48. On 20 May 2021, the FIFA DRC rendered the Appealed Decision and decided, inter alia, that:

“1. The claim of [the Player] is partially accepted. 2. [The Club], has to pay to [the Club], the following amounts as outstanding remuneration: - EUR 15,000 plus 5% interest p.a. from 7 February 2020 until the date of effective payment; - EUR 15,000 plus 5% interest p.a. from 7 March 2020 until the date of effective payment; - EUR 15,000 plus 5% interest p.a. from 7 April 2020 until the date of effective payment; - EUR 15,000 plus 5% interest p.a. from 7 May 2020 until the date of effective payment; - EUR 3,000 plus 5% interest p.a. from 1 March 2020 until the date of effective payment; - EUR 3,000 plus 5% interest p.a. from 1 April 2020 until the date of effective payment; - EUR 3,000 plus 5% interest p.a. from 1 May 2020 until the date of effective payment; - EUR 3,000 plus 5% interest p.a. from \ June 2020 until the date of effective payment; - EUR 10,000 plus 5% interest p.a. from 7 June 2020 until the date of effective payment; - EUR 10,000 plus 5% interest p.a. from 7 July 2020 until the date of effective payment; - Turkish Lira (TRY) 3,000 plus 5% interest p.a. from 1 July 2020 until the date of effective payment and - TRY 3,000 plus 5% interest p.a. from 1 August 2020 until the date of effective payment. 3. [The Club] has to pay to [the Player] the amount of EUR 250,000 as compensation. 4. Any further claims of [the Player] are rejected. 5. […] 6. […]
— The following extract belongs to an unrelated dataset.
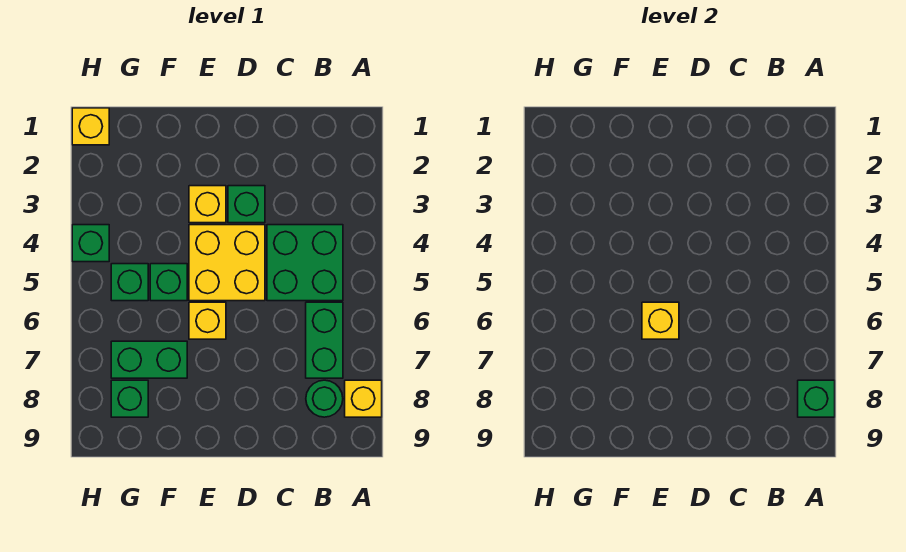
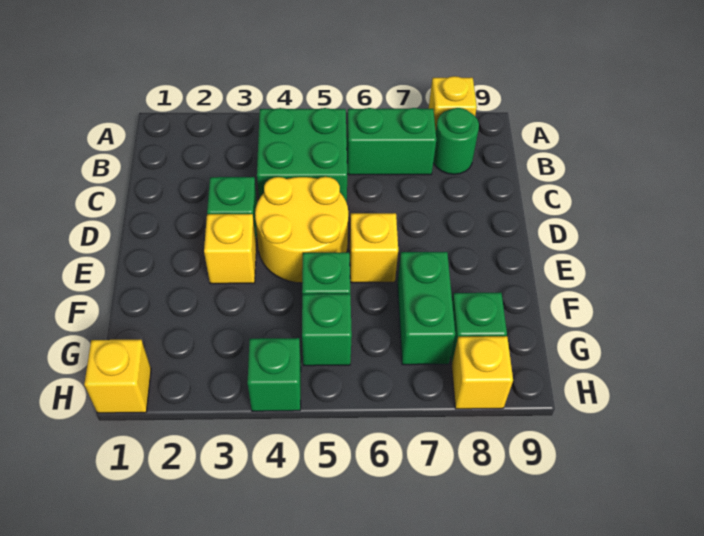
green brick A8 level 2 -> none
yellow brick D4:E5 level 1 -> yellow round brick D4:E5 level 1
yellow brick E6 level 2 -> yellow brick H8 level 1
7. In the event that the amount due, plus interest as established above is not paid [the Club] within 45 days, as from the notification by [the Player] of the relevant bank details to [the Club], the following consequences shall arise: 1. [The Club] shall be banned from registering any new players, either nationally or internationally, up until the due amount is paid and for the maximum duration of three entire and consecutive registration periods. The aforementioned ban mentioned will be lifted immediately and prior to its complete serving, once the due amount is paid. (cf. art. 24bis of the Regulations on the Status and Transfer of Players). 2. In the event that the payable amount as per in this decision is still not paid by the end of the ban of the three entire and consecutive registration periods, the present matter shall be submitted, upon request, to the FIFA Disciplinary Committee. 8. This decision is rendered without costs” (emphasis omitted).
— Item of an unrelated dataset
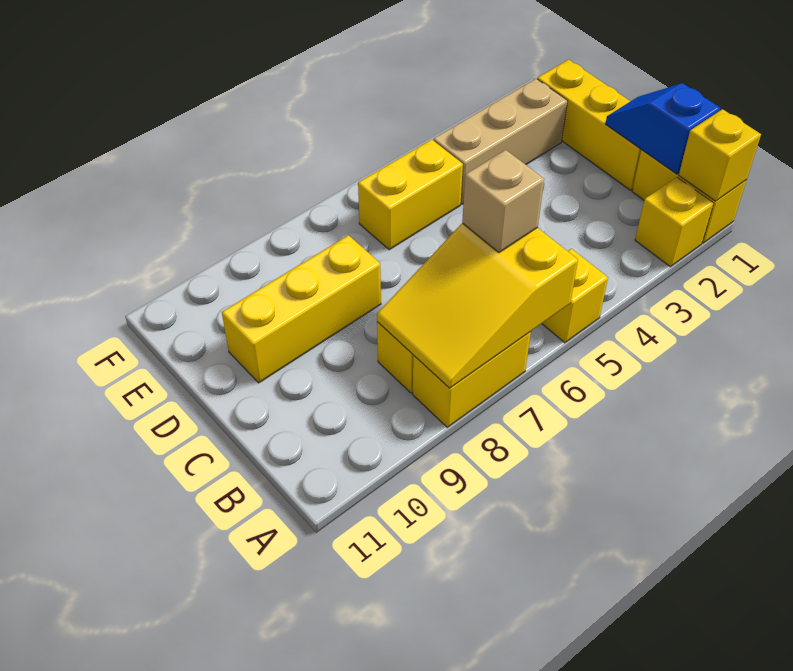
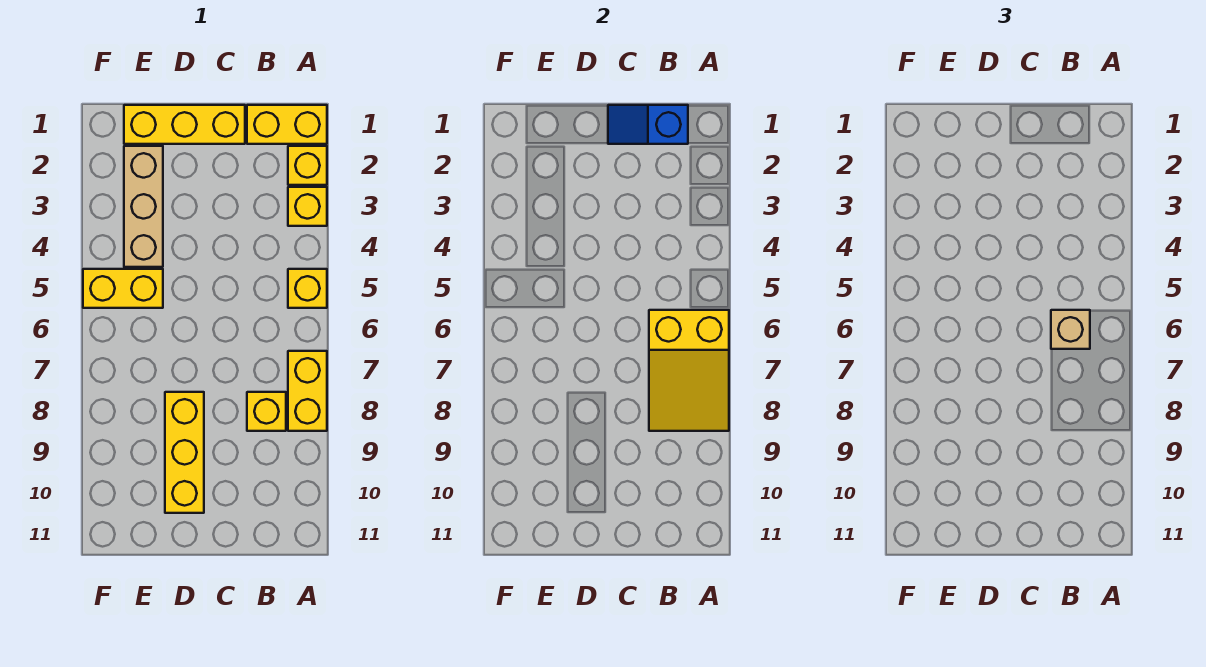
yellow brick A1 level 2 -> yellow brick A3 level 1
yellow brick E5:E6 level 1 -> yellow brick E5:F5 level 1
49. On 19 July 2021, the grounds of the Appealed Decision were communicated to the Parties.

III. PROCEEDINGS BEFORE THE COURT OF ARBITRATION FOR SPORT

50. On 9 August 2021, the Appellant filed its Statement of Appeal with the Court of Arbitration for Sport (the “CAS”) in accordance with Articles R47 and R48 of the Code of Sports-related Arbitration (the “CAS Code”) against the Appealed Decision.

51. On 26 August 2021, the Appellant filed its Appeal Brief in accordance with Article R51 of the CAS Code.
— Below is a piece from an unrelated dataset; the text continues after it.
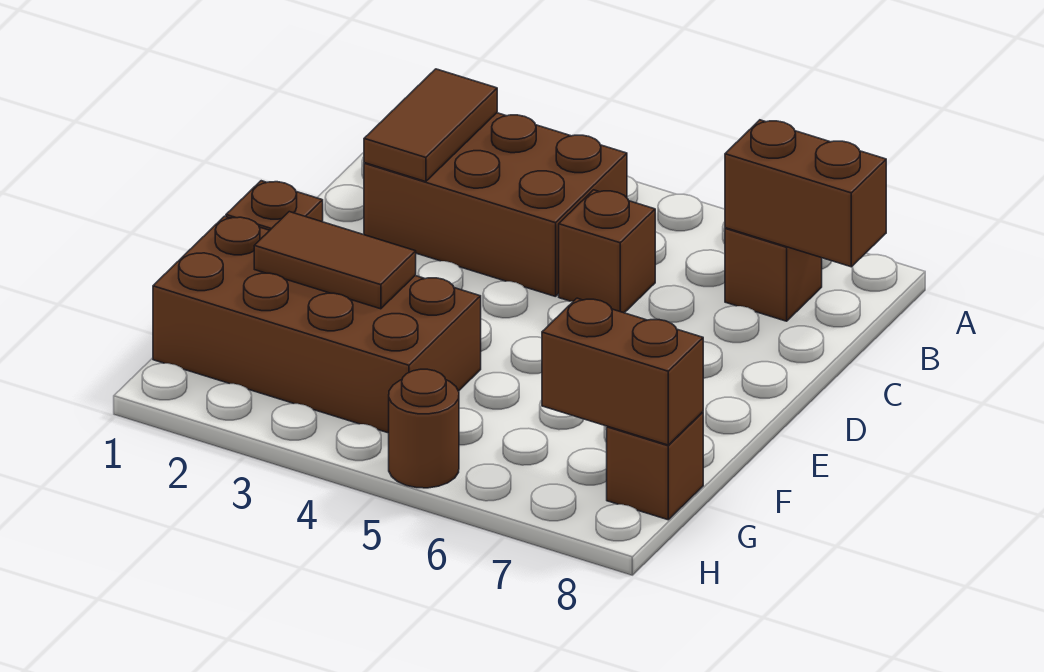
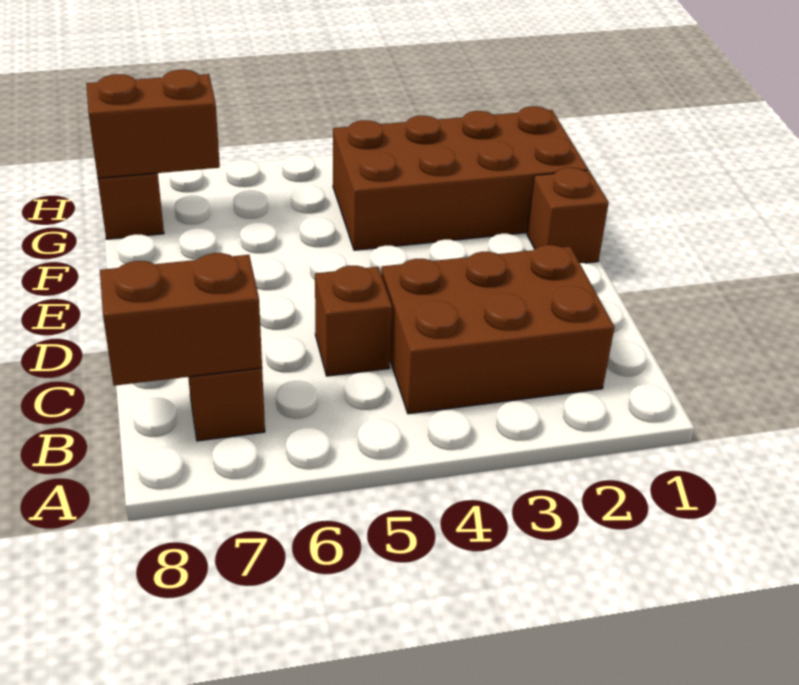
brown tile B2:C2 level 2 -> none
brown tile F2:F3 level 2 -> none
brown round brick H5 level 1 -> none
52. By letter of 30 August 2021, the Respondent stated, inter alia, that he had no standing to be sued as the appeal should have been directed against the association which issued the Appealed Decision, i.e. FIFA. Furthermore, the Respondent requested that the Appellant be ordered “to identify the rules and regulations that it intends to rely on”.

53. In addition, the Respondent requested that all exhibits filed in a language other than English be dismissed.

54. By letter of the same date, the CAS Court Office wrote, inter alia, as follows to the Appellant:

“[…] With reference to Article R55(5) of the Code of Sports-related Arbitration, the Appellant is invited to comment, by 9 September 2021, on the Respondent’s objections to standing to be sued.

The Appellant is invited to comment, within the same deadline, on the Respondent’s request for suspension/extension of the time limit to file his Answer, pending a decision on the Respondent’s requests (a) that all exhibits filed in a language other than English be dismissed; and (b) that the Appellant be ordered to identify the rules and regulations on which it intends to rely. In the meantime, the Respondent’s time limit to file his Answer is suspended until further notice from the CAS Court Office […]”.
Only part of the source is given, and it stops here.